Uma poderosa bolha de calor está prestes a se intensificar em várias regiões do Brasil, com previsões de temperaturas que poderão alcançar até 43ºC. O fenômeno deve se manifestar entre este sábado (15/8) e a próxima quarta-feira (19/8), abrangendo uma grande parte do território nacional.

De acordo com a MetSul Meteorologia, a massa de ar quente é consequência de uma área de alta pressão atmosférica que mantém o calor próximo ao solo, prejudicando a formação de nuvens e a chegada de frentes frias. Esse sistema atmosférico comprime o ar quente, resultando em um aumento considerável da temperatura.

A meteorologista Estael Sias explica que essa bolha de calor é um reflexo da falta de chuvas nas semanas anteriores, que contribuiu para um ar extremamente seco. “O ar seco aquece ainda mais e reduz os índices de umidade para níveis críticos, em torno de 20%. Isso gera um ciclo vicioso que intensifica a secura da atmosfera”, destaca Sias.

As áreas mais afetadas por essa onda de calor incluem o Centro-Norte, especialmente os estados de Tocantins, Goiás e Mato Grosso, onde os termômetros devem marcar entre 40ºC e 43ºC. Além disso, regiões do oeste do Nordeste, como Bahia e Maranhão, também sentirão os efeitos dessa massa de ar seco.

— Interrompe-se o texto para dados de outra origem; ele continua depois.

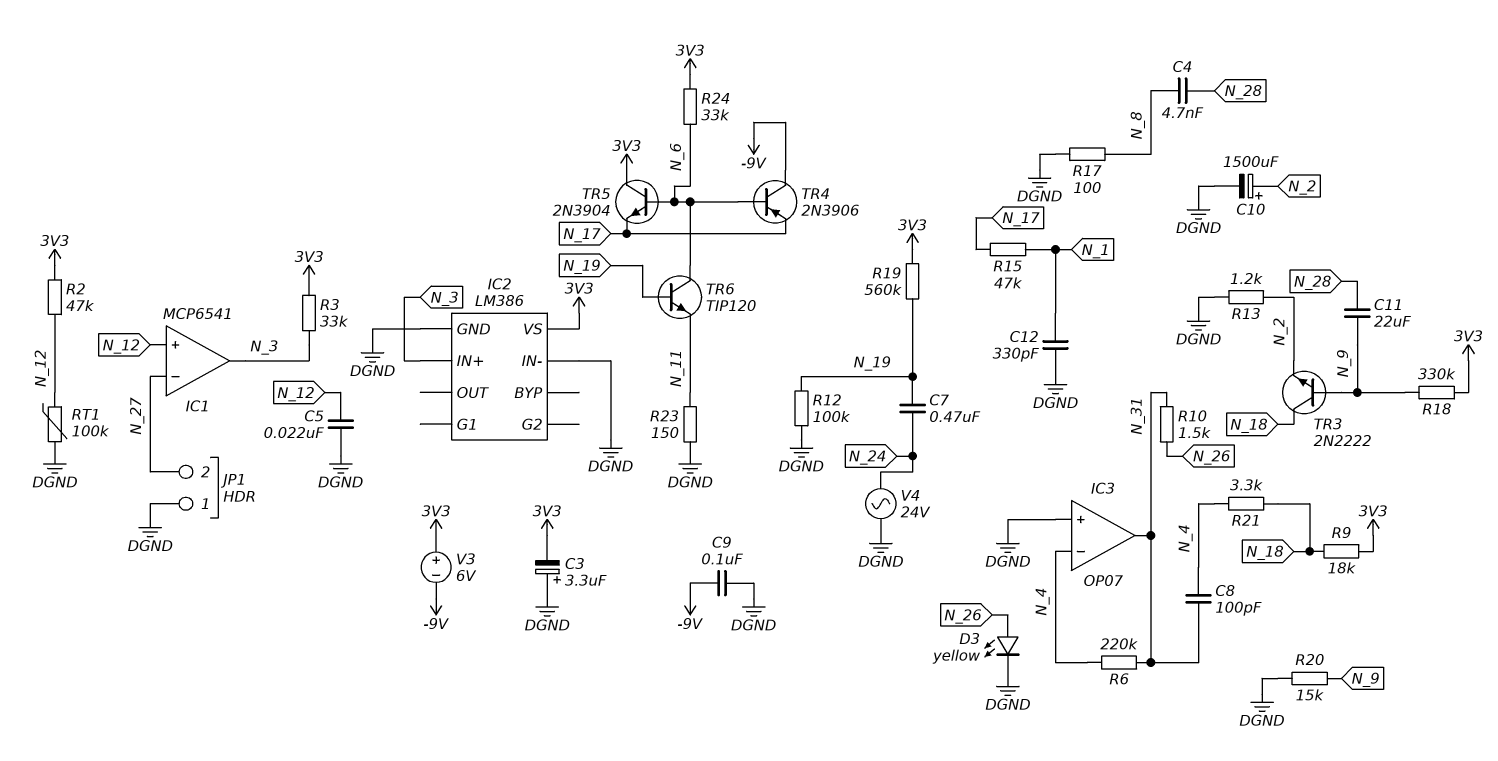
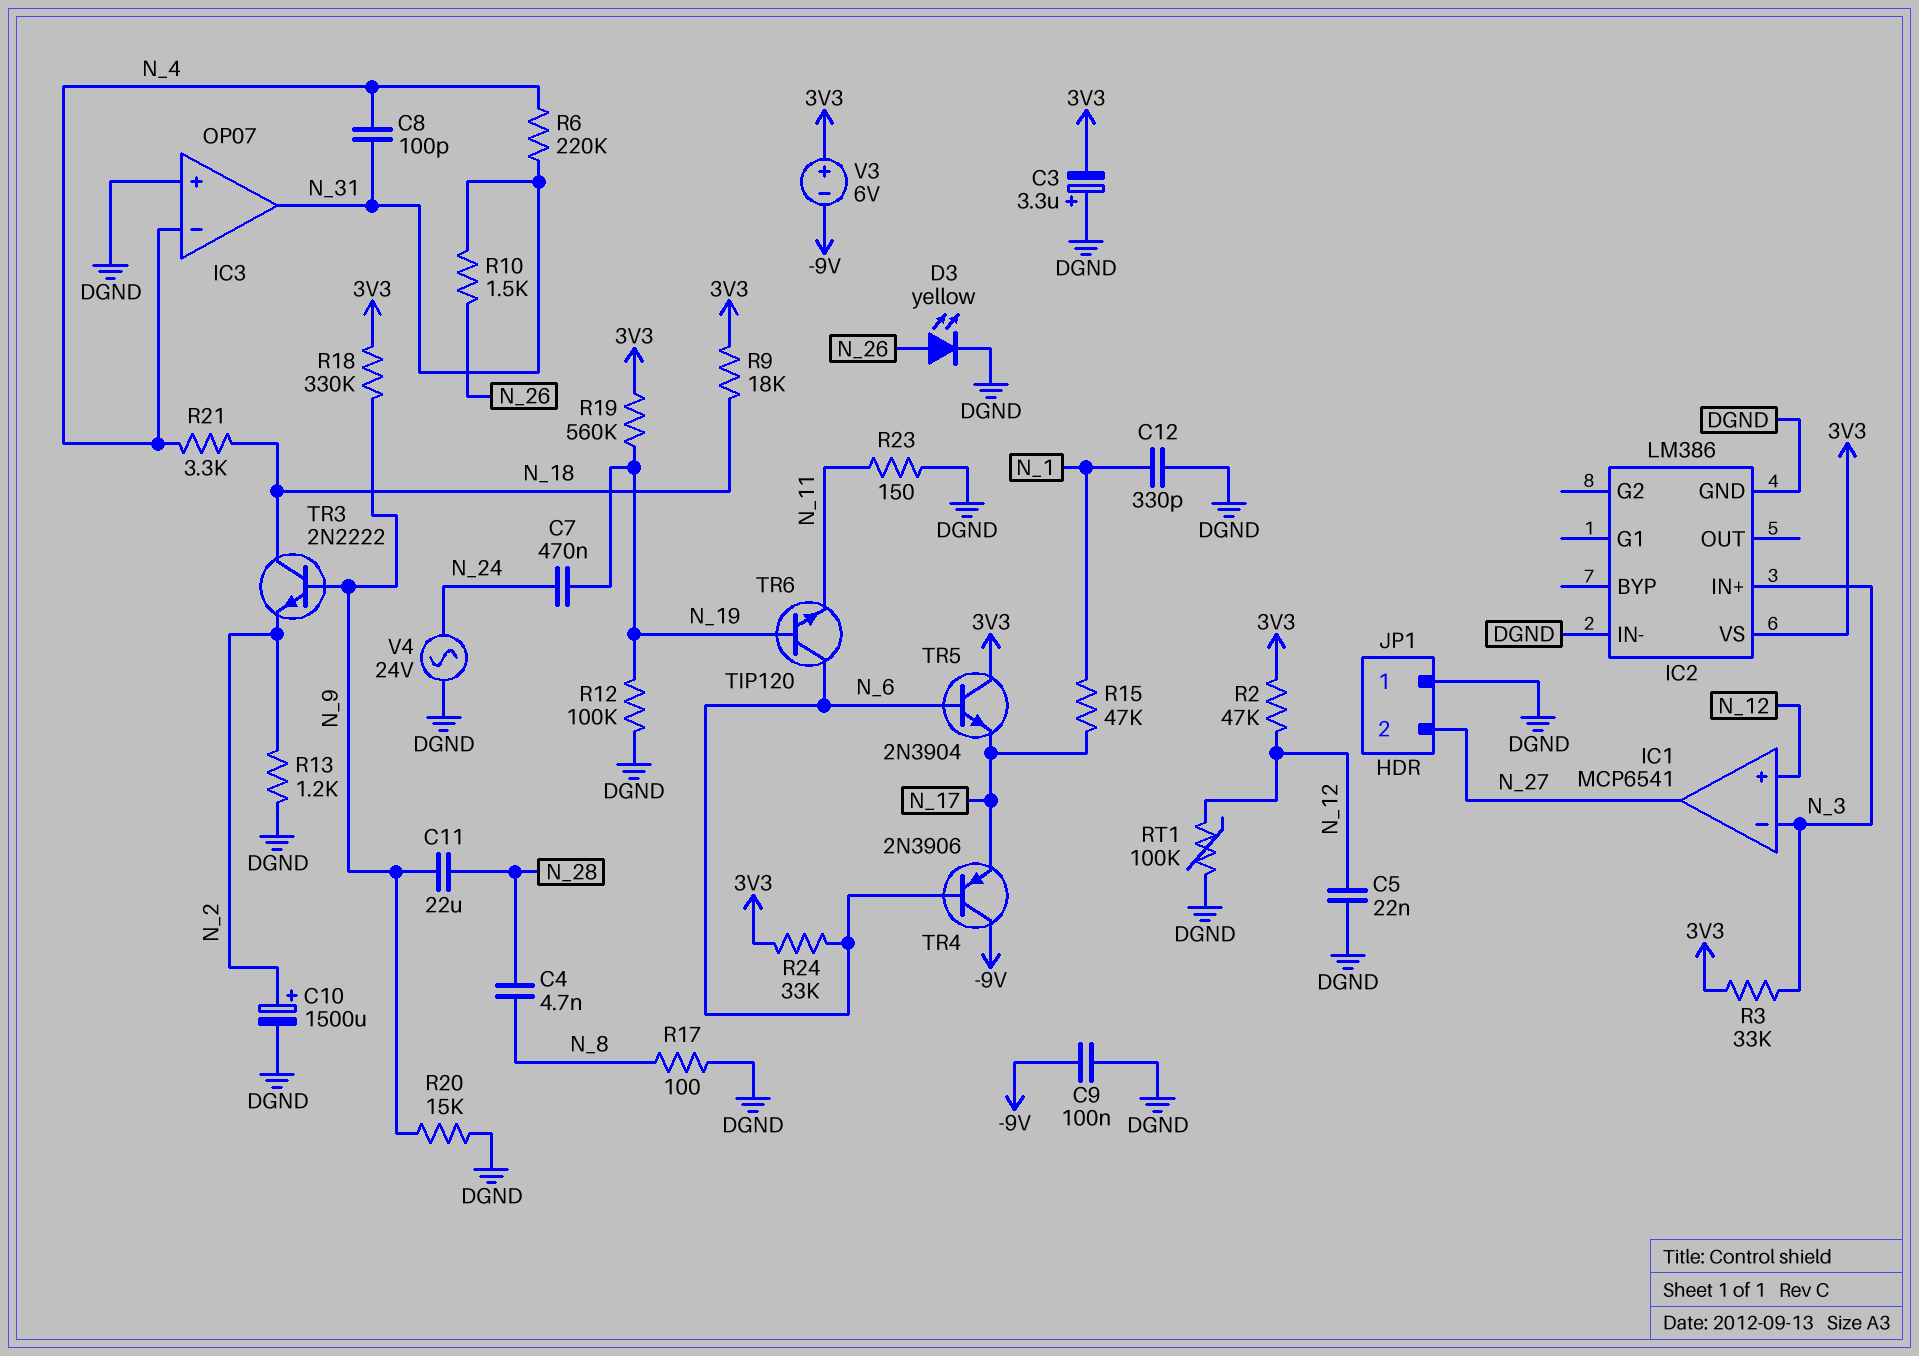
IC1 pin in-: N_27 -> N_3
IC1 pin out: N_3 -> N_27

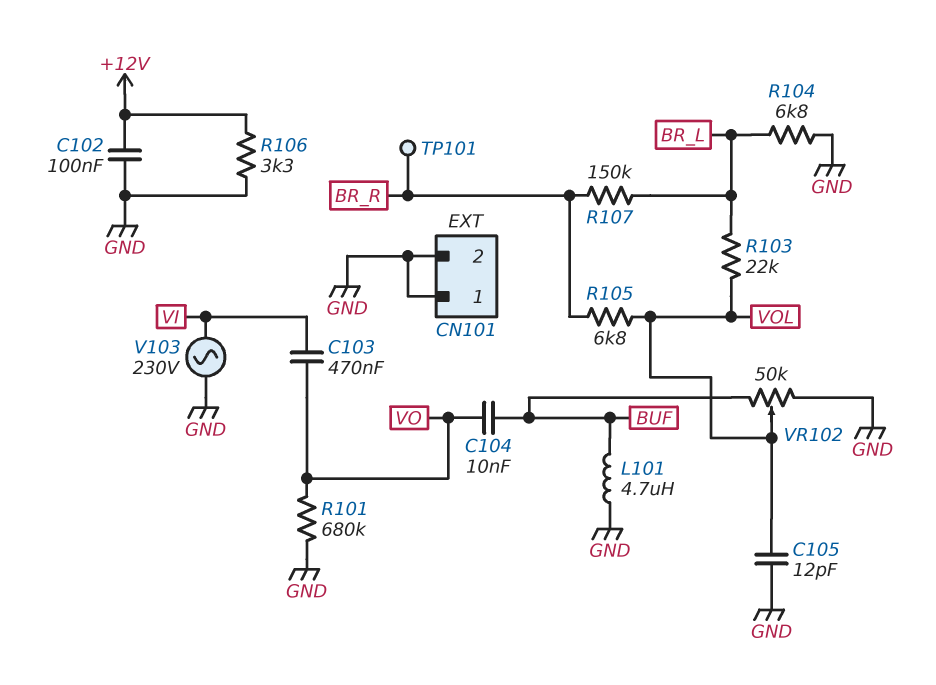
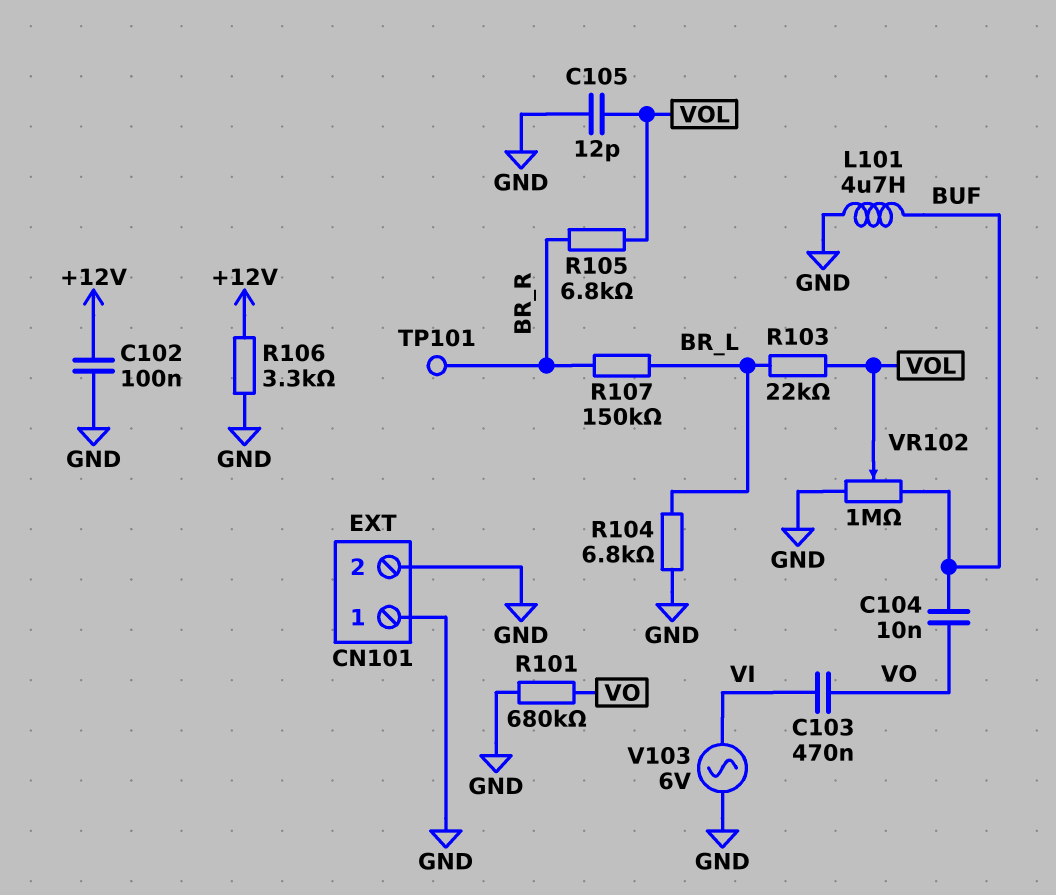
V103: AC 230V (GND, VI) -> AC 6V (GND, VI)
VR102: 50k (BUF, GND, wiper VOL) -> 1M (BUF, GND, wiper VOL)

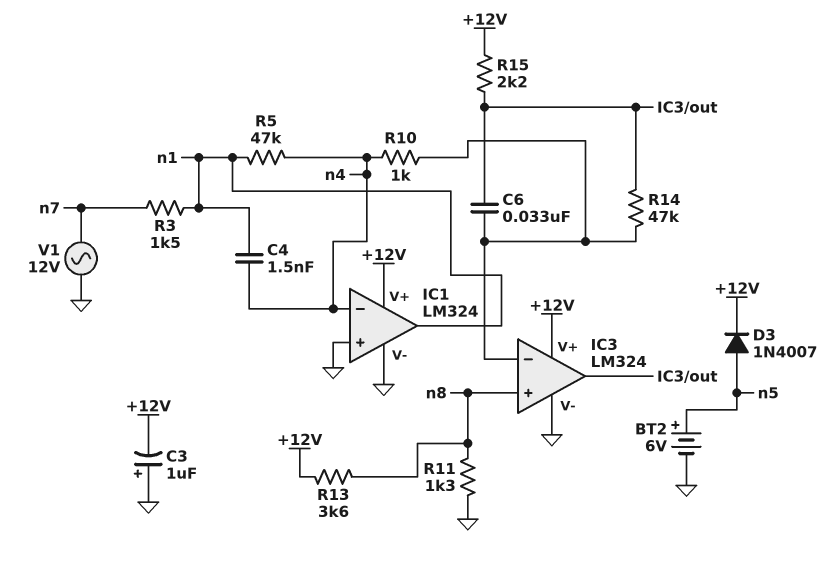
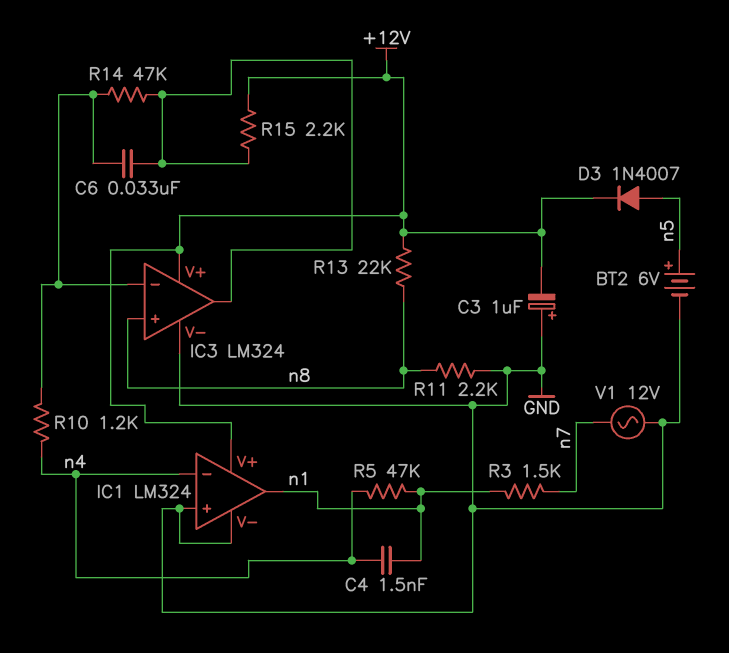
R10: 1k (IC3/in-, n4) -> 1.2k (IC3/in-, n4)
R11: 1.3k (GND, n8) -> 2.2k (GND, n8)
R13: 3.6k (+12V, n8) -> 22k (+12V, n8)

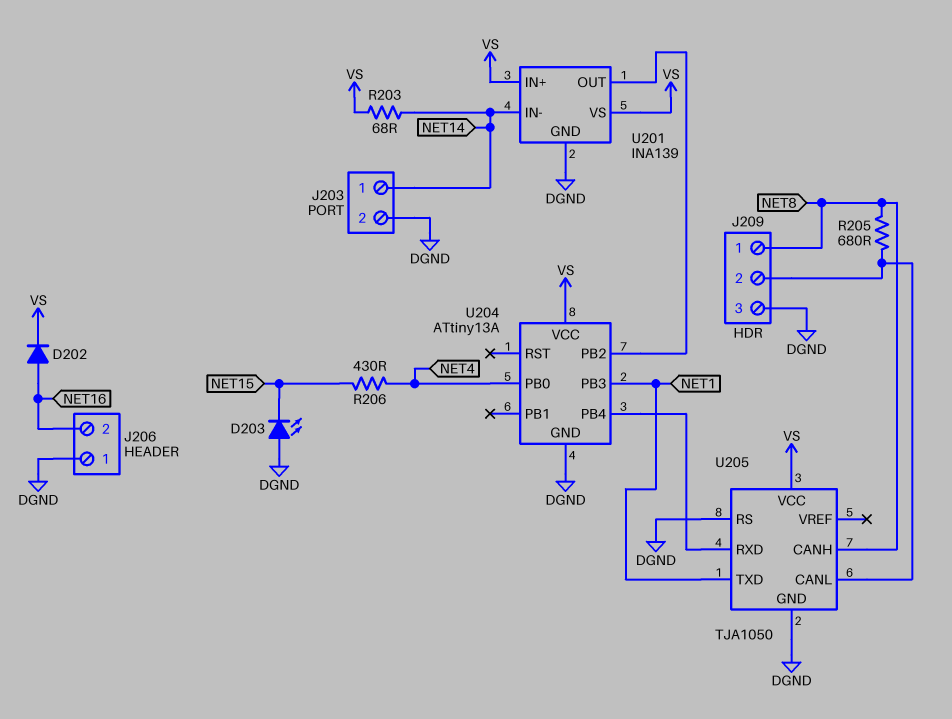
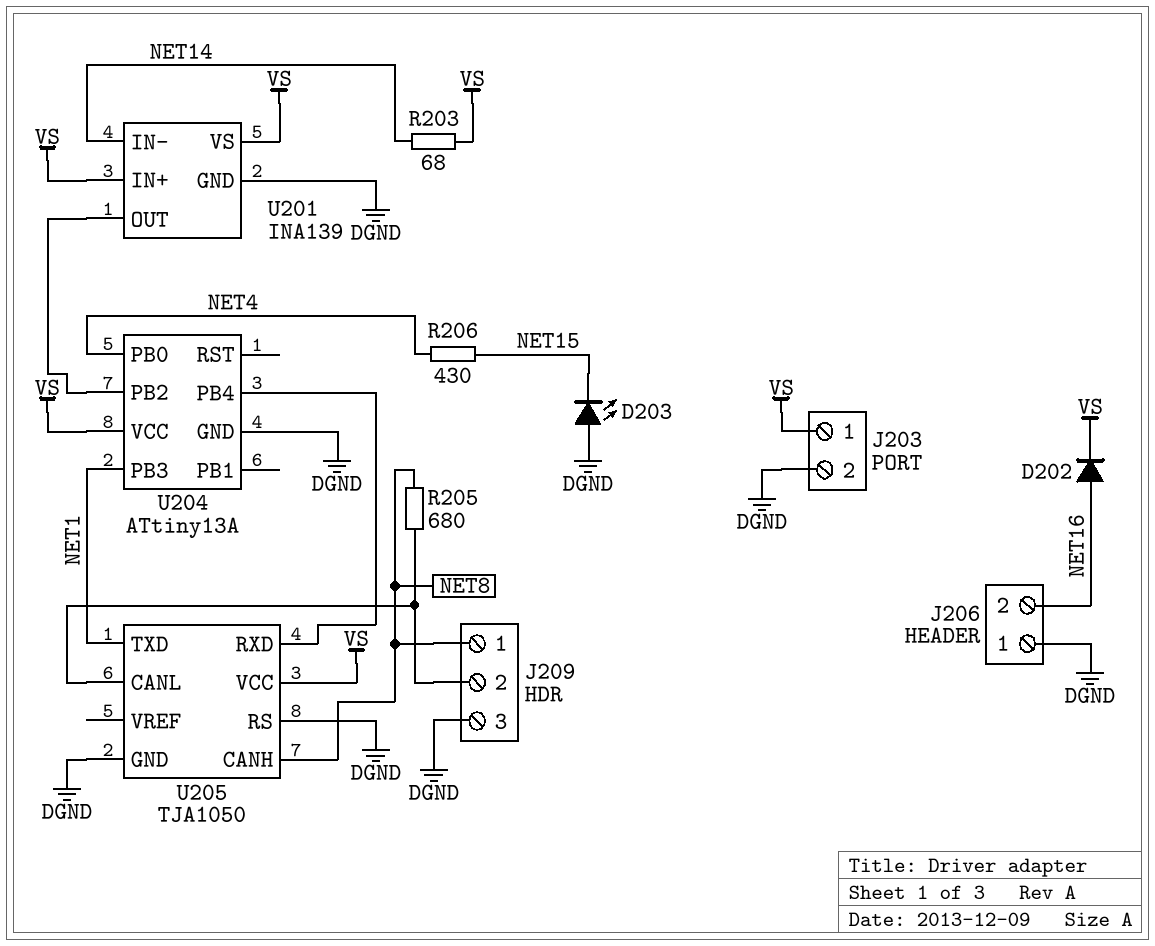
J203 pin 1: NET14 -> VS

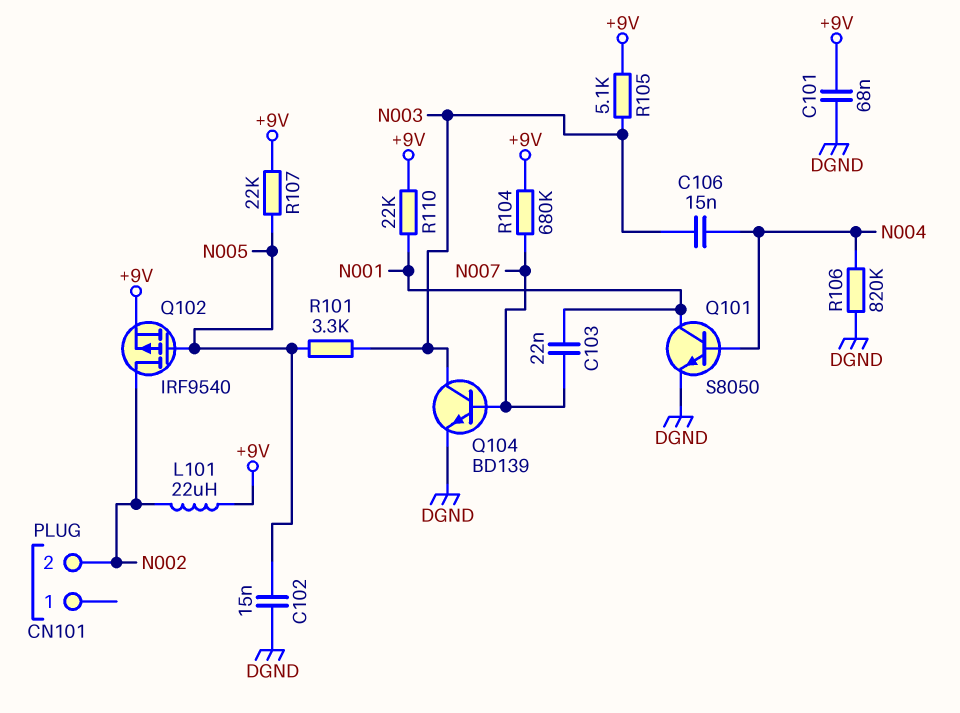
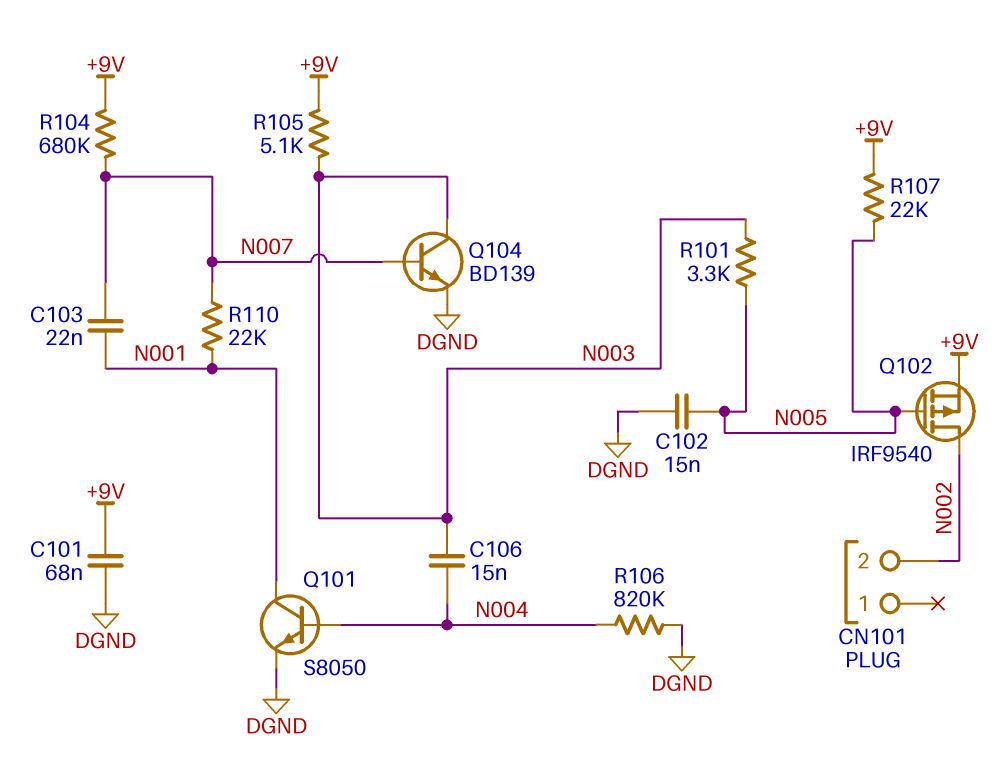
L101: 22uH (+9V, N002) -> none
R110: 22k (+9V, N001) -> 22k (N001, N007)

O Instituto Nacional de Meteorologia (Inmet) alerta que a bolha de calor também se expandirá para o Sudeste, afetando lugares como a capital paulista, Minas Gerais e partes do Rio de Janeiro. Embora a massa de ar quente possa atingir o Sul do Brasil, isso ocorrerá de maneira menos intensa, e, posteriormente, as temperaturas deverão diminuir em algumas áreas do Centro-Sul.

Diferenciação entre bolha de calor e onda de calor

É importante entender a diferença entre uma bolha de calor e uma onda de calor. Enquanto a bolha de calor se caracteriza por uma massa de ar quente que se expande verticalmente e bloqueia a entrada de frentes frias, a onda de calor é definida como um período prolongado de temperaturas que ficam pelo menos 5ºC acima da média histórica, durando cerca de sete dias. Segundo Olívio Bahia, meteorologista do Inmet, a atual situação não se enquadra como uma onda de calor devido à sua curta duração prevista.

Impactos na saúde

Com a elevação das temperaturas, os especialistas em saúde estão emitindo alertas. O pneumologista Ygor Mourão, do Hospital de Base de Brasília, ressalta que o calor excessivo pode ter sérias consequências para a saúde, variando de desconfortos leves a condições que podem ser fatais. “A baixa umidade e as altas temperaturas podem levar à desidratação e agravar doenças crônicas como asma e problemas cardiovasculares”, afirma.

Mourão recomenda que a população redobre a hidratação, utilize soro fisiológico para lavar as narinas e umidifique os ambientes com toalhas molhadas. Além disso, é crucial evitar a exposição ao sol nos horários mais quentes do dia, entre 10h e 16h, além de adotar medidas de proteção como o uso de protetor solar e acessórios como bonés e óculos escuros. Sintomas graves, como dificuldade respiratória e sensação de desmaio, requerem atendimento médico imediato.